Well, not an instant garden. Took us about 4 hours. For the most part my rows are still defined from last year as several of them are still planted. We put up strings to help guide us, pulled all remaining carrots, weeded the garden and fed the weeds and small carrots to the goats, then got down to brass tacks…er…horse manure.
I spent the winter gathering horse, pig, rabbit and chicken manure…all mixed with sawdust and straw. We turned that pile a couple of times and watched the temperature vary.
I don’t own a broadfork but I might make one. As a substitute I used my pitchfork to loosen the soil 12″ deep. I didn’t turn the soil, I just broke it up a bit. Then we began delivering manure one fork full at a time.
One 12 year old, one 36 year old and a couple of pitchforks. The youngest two used rakes. Julie and the oldest daughter were at a hair appointment. Can you believe that?
…until finally mom showed up and we let her do the rest. Mom took over planting onions, cabbage, brussels sprouts, broccoli and cauliflower and sent me off to find something else that was heavy and needed moving. Like the brooder.
The center row is currently vacant but we’ll plant peas there tomorrow. The next row to the right is this year’s potato row so that’s on tomorrow’s list too. We also plan to plant tomatoes and peppers in the greenhouse tomorrow-ish. Once again, rows need to be cleaned out before we can start. Ugh.
I’m very pleased with the amount of work we accomplished in a very short time. The garden is well established, we just have to maintain the fertility year by year. Everything needs a good covering of wood chips and we’ll coast through this growing season as we usually do…light weeding on Sundays, ignoring it otherwise. Just add water.
I like second picture of working the best. I read a quote that said something close to: “sometimes in our pursuit of happiness we have to pause and just be happy”.
Looks great! May God bless your hard work. Your children don’t know it yet, but they are living an idyllic childhood.
I agree with Rhonda !
Lot of work is right. Looks awesome. What’s under the straw on the left?
The strawberries I haven’t finished uncovering. And here it is Monday morning. Maybe tonight…
Aha…makes sense. I wouldn’t rush on that job too much, there’s likely a few more good frosts to come, even here.

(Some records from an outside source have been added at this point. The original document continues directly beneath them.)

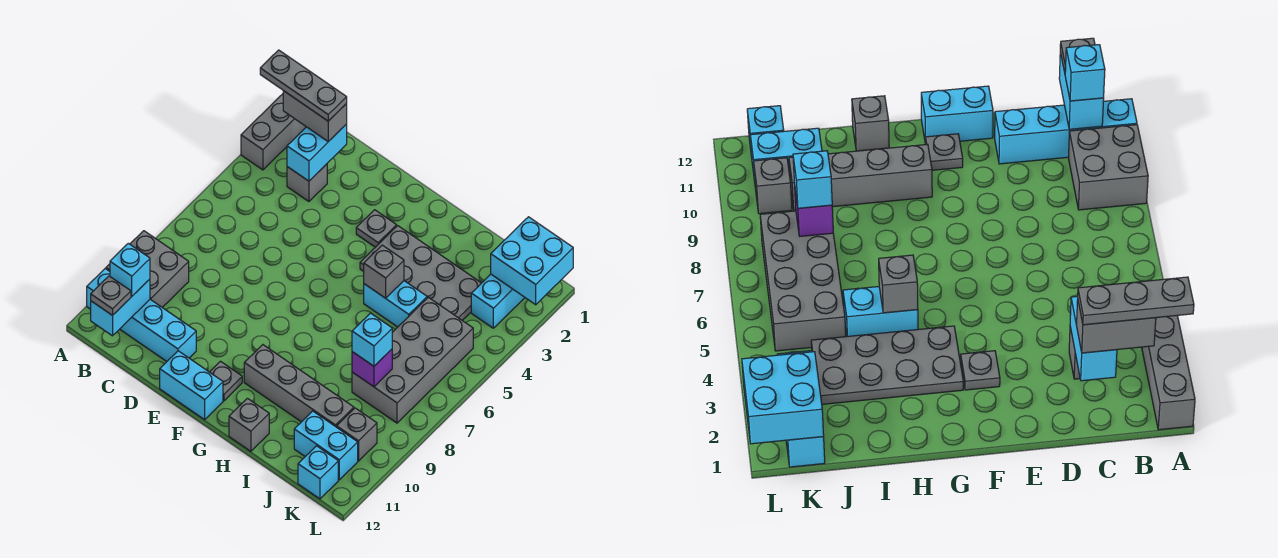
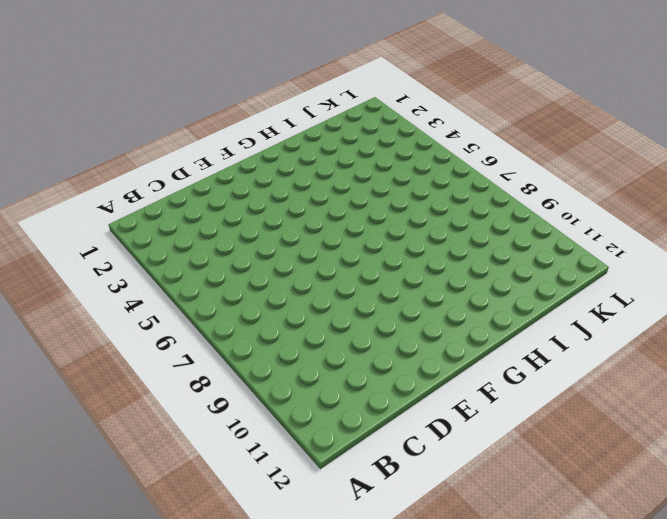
none -> grey brick A1:A3 level 1
none -> grey brick A9:B10 level 1
none -> cyan brick A11:D11 level 1

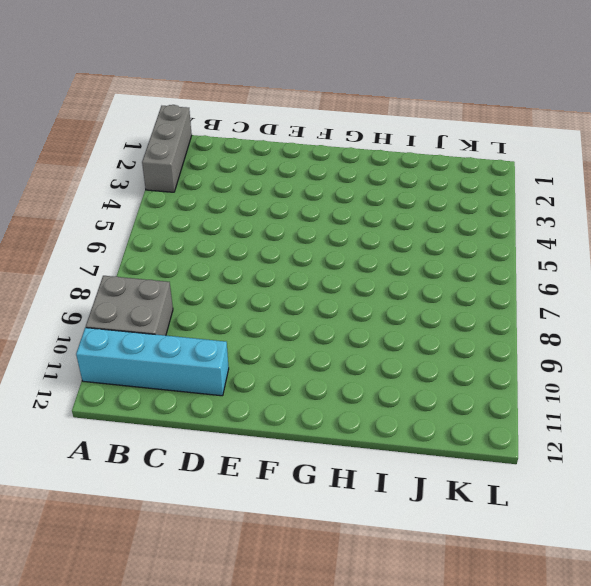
none -> grey brick C3 level 1
none -> cyan brick E12:F12 level 1
none -> grey plate F3 level 1

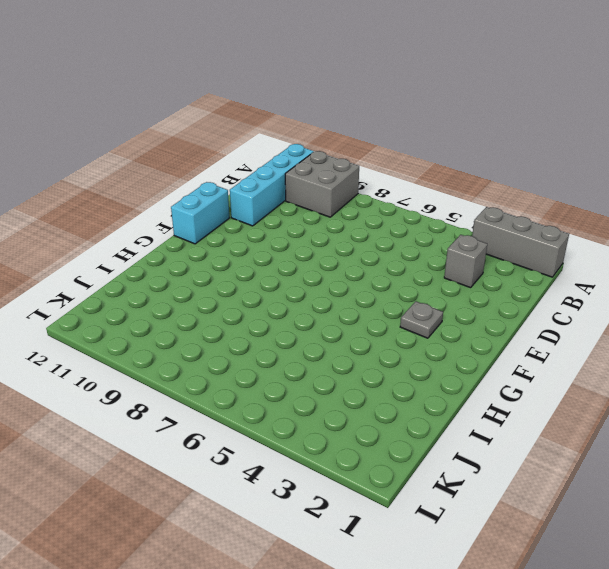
none -> grey plate F11 level 1
none -> grey plate G3:J4 level 1
none -> grey brick G10:J10 level 1

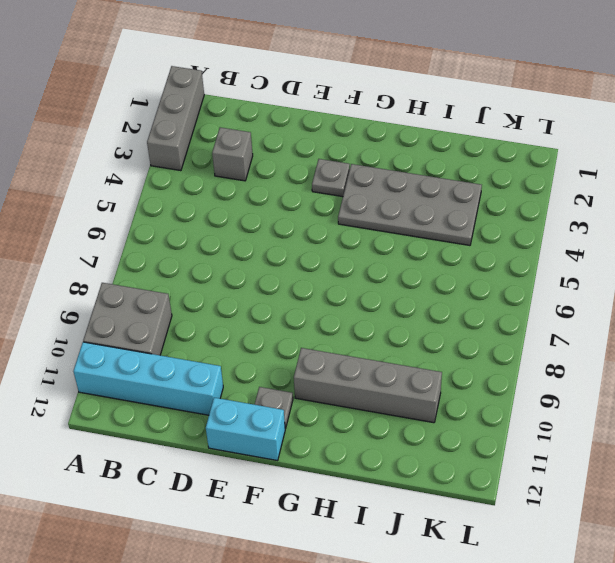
none -> cyan brick H5:I5 level 1
none -> grey brick H12 level 1
none -> grey brick J5:K8 level 1

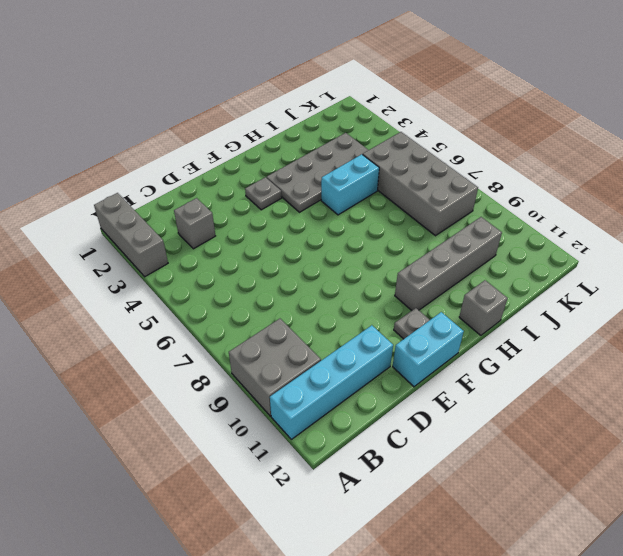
none -> cyan brick J11:K11 level 1
none -> cyan brick K1:K3 level 1
none -> grey brick K10 level 1

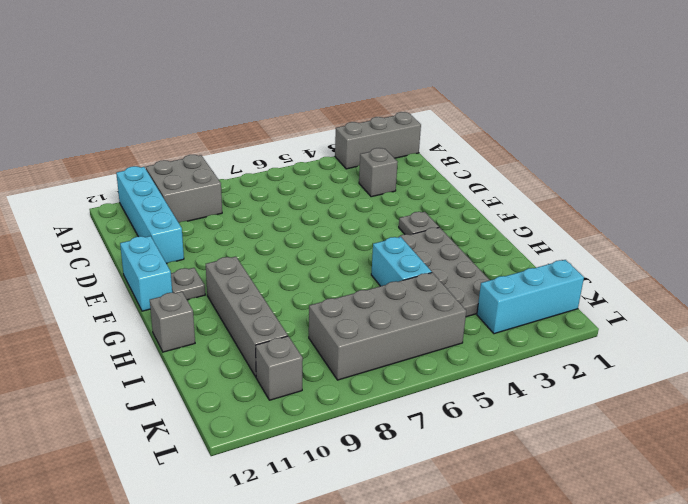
none -> cyan brick J11:K11 level 1
none -> cyan brick K12 level 1
none -> cyan brick B11:B12 level 2

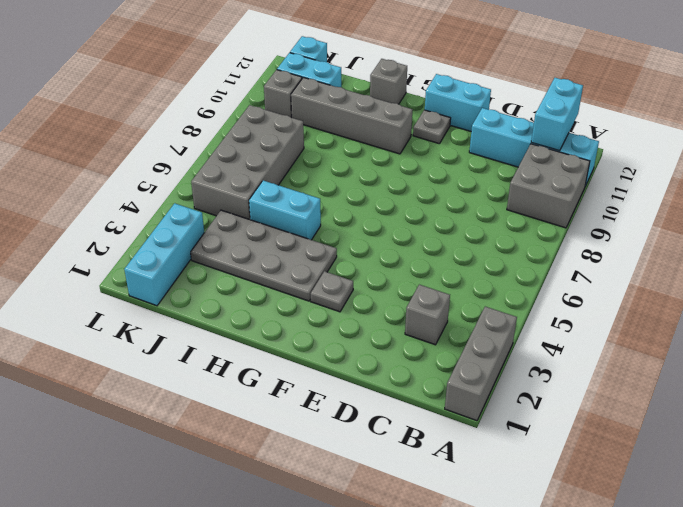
none -> cyan brick C2:C3 level 2
none -> grey brick H5 level 2
none -> purple brick J8 level 2

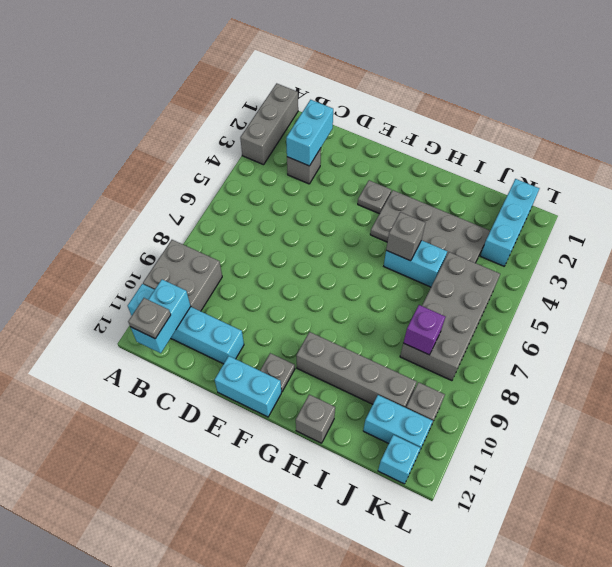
none -> cyan brick K1:L2 level 2
none -> grey brick B2:C2 level 3
none -> cyan brick B11 level 3

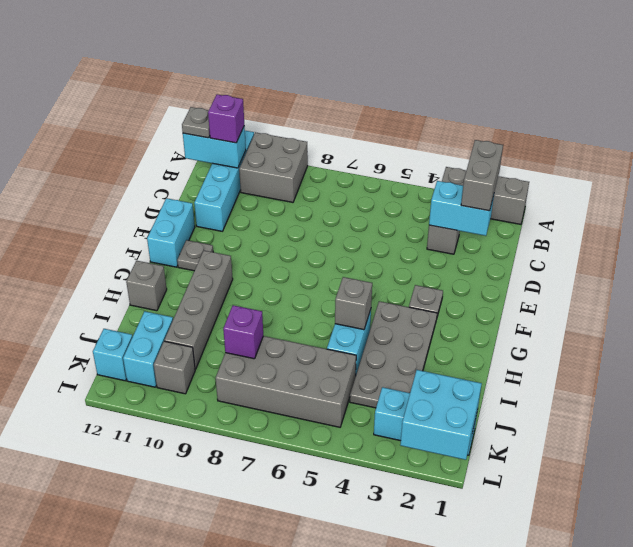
purple brick B11 level 3 -> cyan brick B11 level 3
none -> cyan brick J8 level 3
none -> grey plate A2:C2 level 4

I thought this might interest you and your readers. the State department of public health is trying to make raw milk very hard to sell.For details go to this link https://sites.google.com/site/rawmilkthreatenedinillinois/home . Or to my wifes blog http://midlifefarmwife.blogspot.com/ thanks for your blog your going to have a great garden
Thanks. I’m aware of the issue, am writing a letter and plan to attend the meeting in May.